一方、現在の月間支出は17万2000円ですが、(2)の場合はURの賃料が加わります。好条件の物件が見つかるかは分からないので、今回はやや厳しめに試算し、転居後の家賃を上限の月12万円とします。

 両者を合計した、転居後の月間支出は29万2000円。年間支出は350万4000円です。

 ただ実際は、これに加えて「臨時支出」が発生する可能性もあるはずです。

 具体的には、離婚後もお孫さんにお小遣いをあげることもあるでしょう。Kさんご自身が、趣味や旅行など好きなことを始めるかもしれません。

 その資金を多めに見積もって年間30万円とすれば、年間支出は380万4000円です。

 そうすると、年収が150万円、年間支出が380万4000円ですので、毎年の赤字額は230万4000円です。

 Kさんが現在保有する貯蓄は3000万円。離婚によって得られる財産が1000万円の予定なので、合計4000万円です。

 確かに金額の規模は大きいですが、そこから毎年230万4000円を取り崩していくと、約17.4年後(Kさんが82歳頃)に底を突きます。この水準では、人生100年時代に対応できません。

公的年金は早めに受け取った方が
老後の家計も安泰!?

 それでは、公的年金を受け取ったら家計収支はどう変わるでしょうか。

 相談文によると、Kさんの公的年金の受給額は月8万5000円、年間では102万円です(便宜上、繰り下げによる増額は考慮しません)。
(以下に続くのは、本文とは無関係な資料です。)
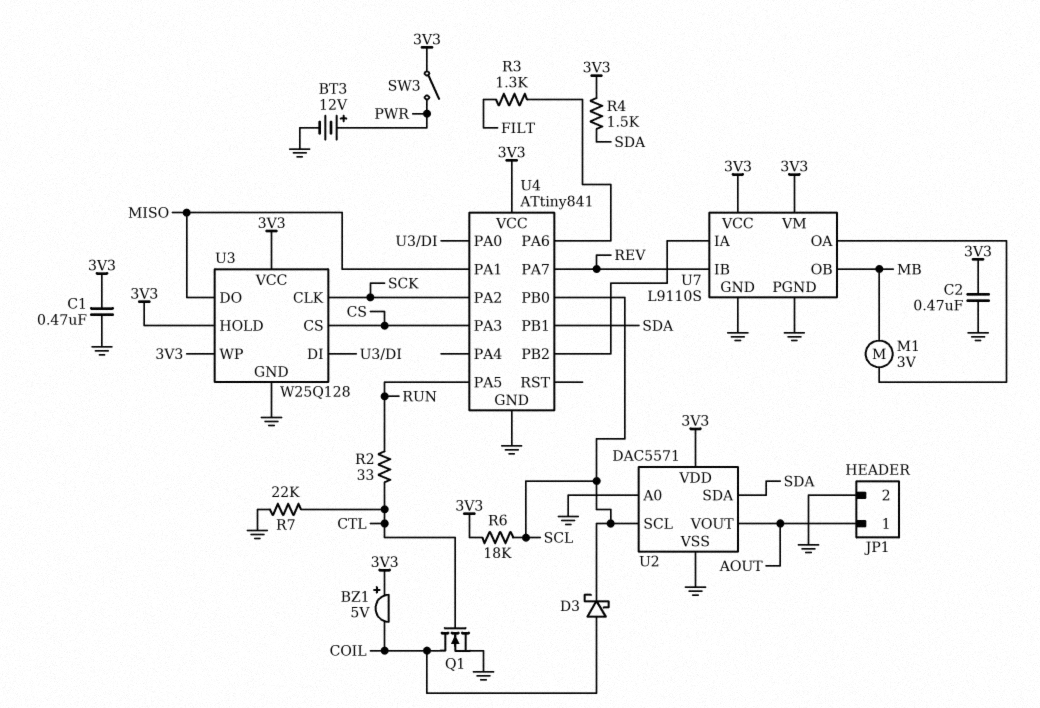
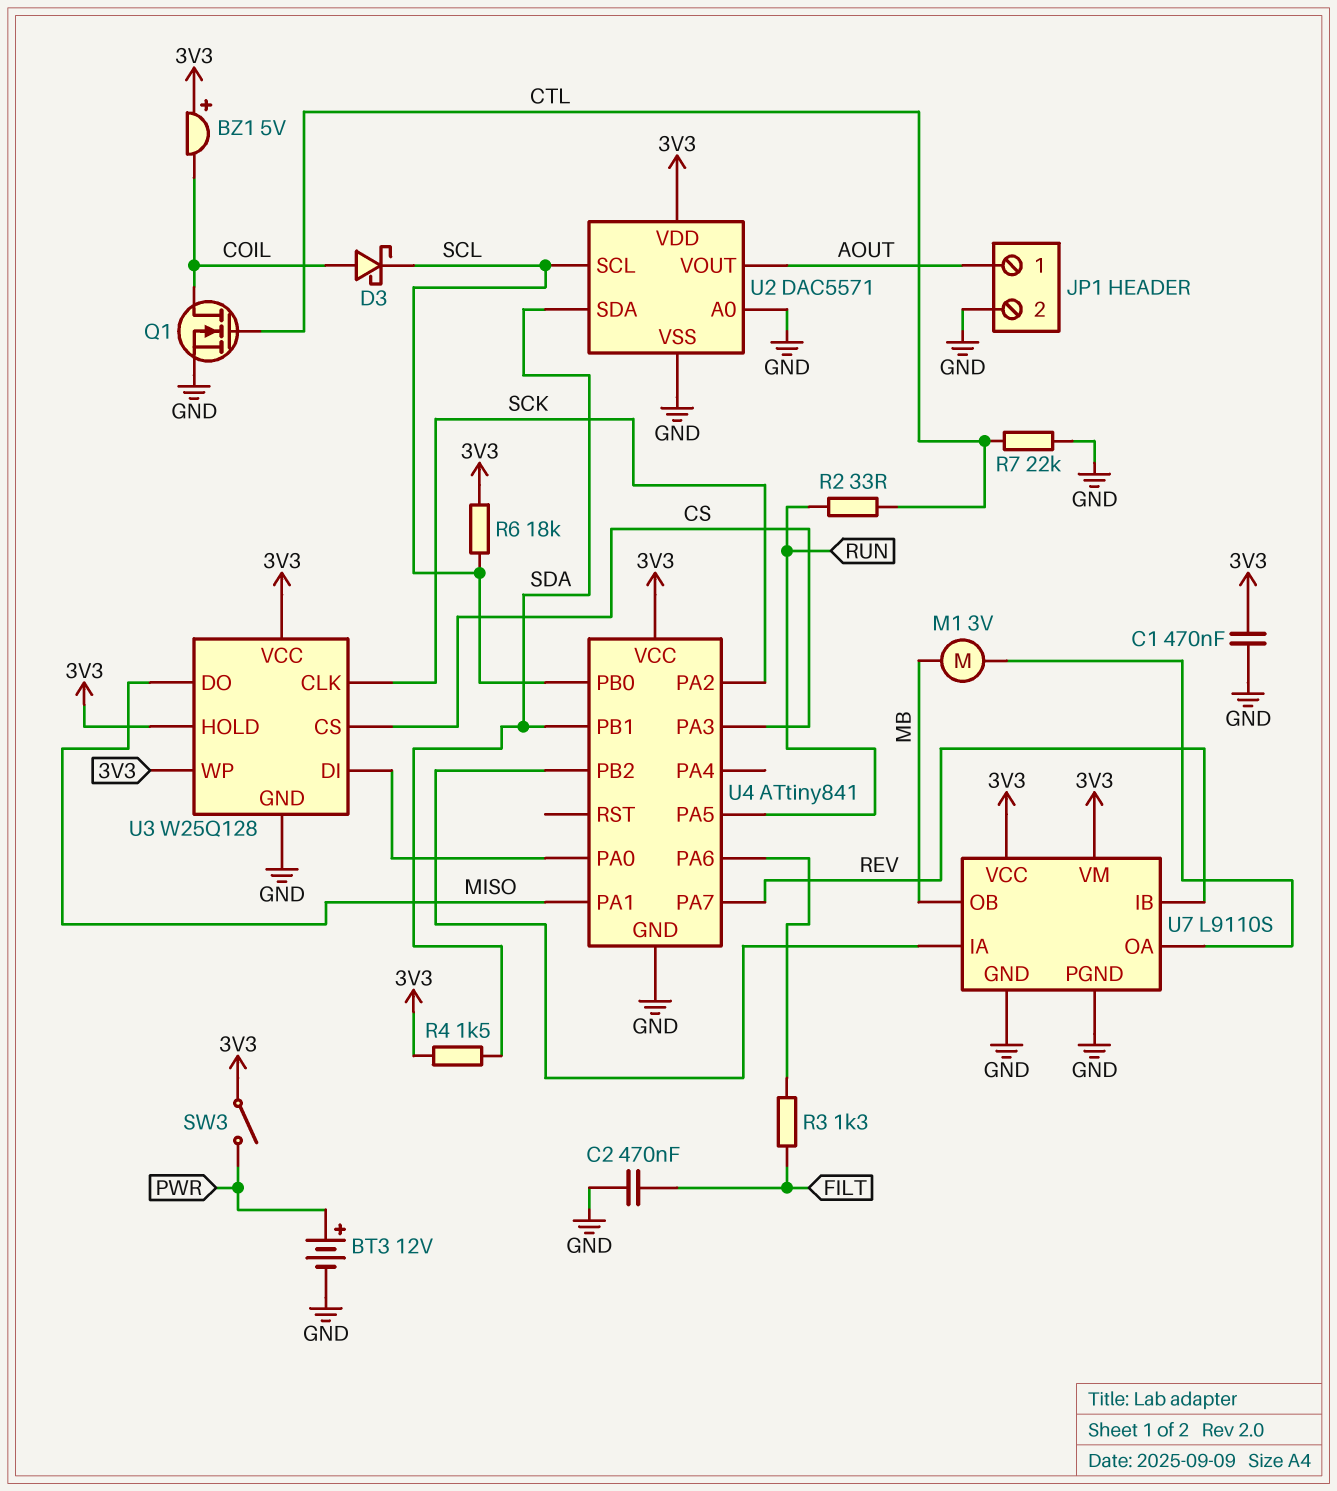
C2: 470nF (3V3, GND) -> 470nF (FILT, GND)

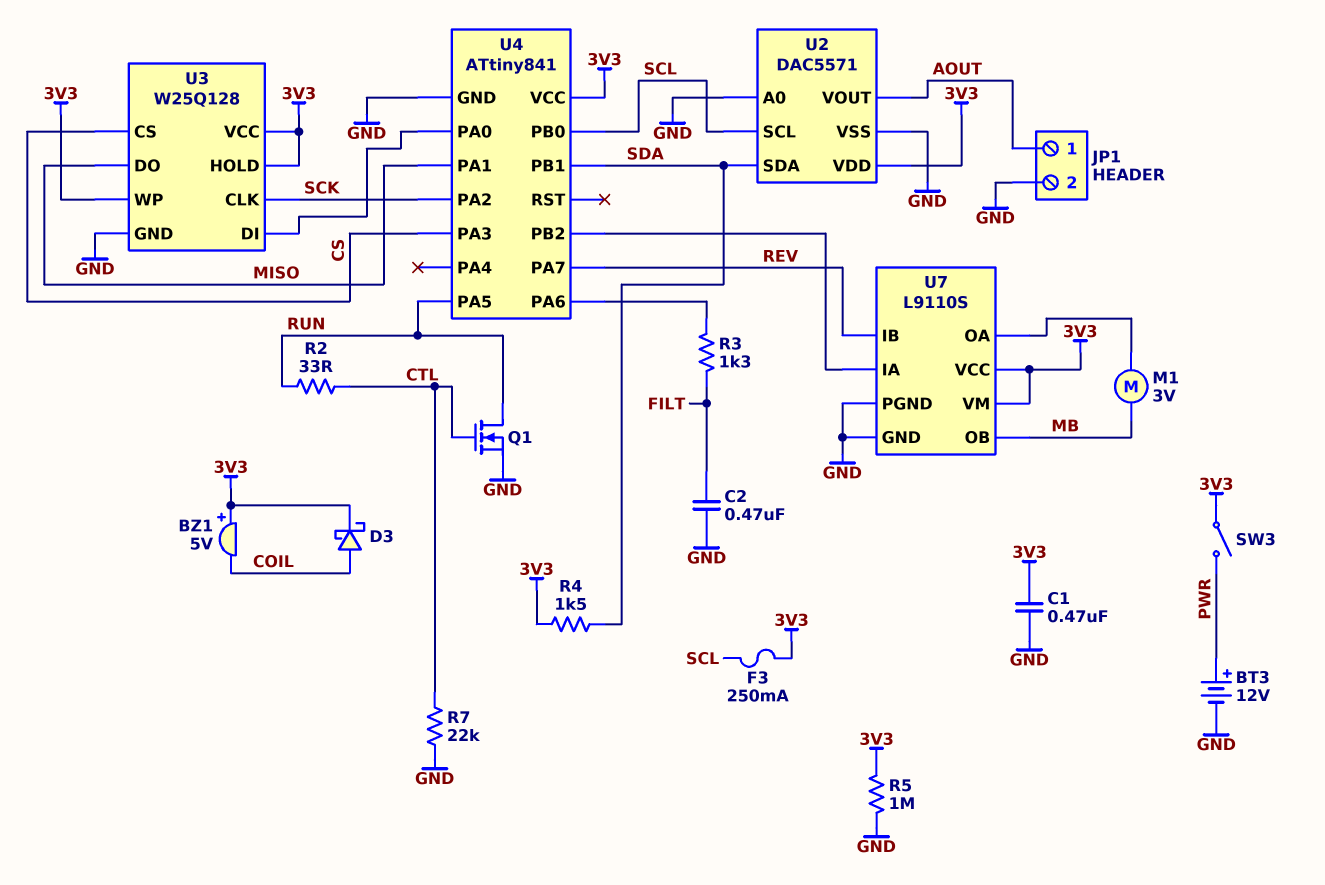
D3: schottky (A COIL, K SCL) -> schottky (A COIL, K 3V3)
F3: none -> 250mA (3V3, SCL)
Q1: NMOS (G CTL, D COIL, S GND) -> NMOS (G CTL, D RUN, S GND)
R5: none -> 1M (3V3, GND)
R6: 18k (3V3, SCL) -> none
 ですが、この金額をそのまま受け取れるわけではありません。年収が増える分、健康保険料や介護保険料の負担も増えてしまいます。

 その増加額を月1万円・年間12万円とすれば、公的年金の手取り額は月7万5000円・年間90万円程度だと考えられます。

 この金額(90万円)を加味し、年収が150万円から240万円に増えると、年間赤字額は前述の230万4000円から140万4000円に減少します。

 ただし、4000万円の金融資産から毎年140万4000円を取り崩すと、28.5年後(Kさんが93歳頃)までは持ちこたえられますが、やはり人生100年には対応できません。

 このことを踏まえると、もし(2)のケースを実行する場合は、公的年金に加えて勤労収入も必要です。パートかアルバイトで良いので収入を得ましょう。

 たとえば月5万円・年間60万円のパート収入を得た場合、収入が増えるため健康保険料と介護保険料も増えますが、年間で55万円前後の収入増が見込めるでしょう。

 収入は240万円から295万円に増えるため、赤字額は140万4000円から55万円減少して85万4000円になります。

 とはいえ、パートも「生涯現役」というわけにはいかないため、働くのは75歳までの10年間のみとします。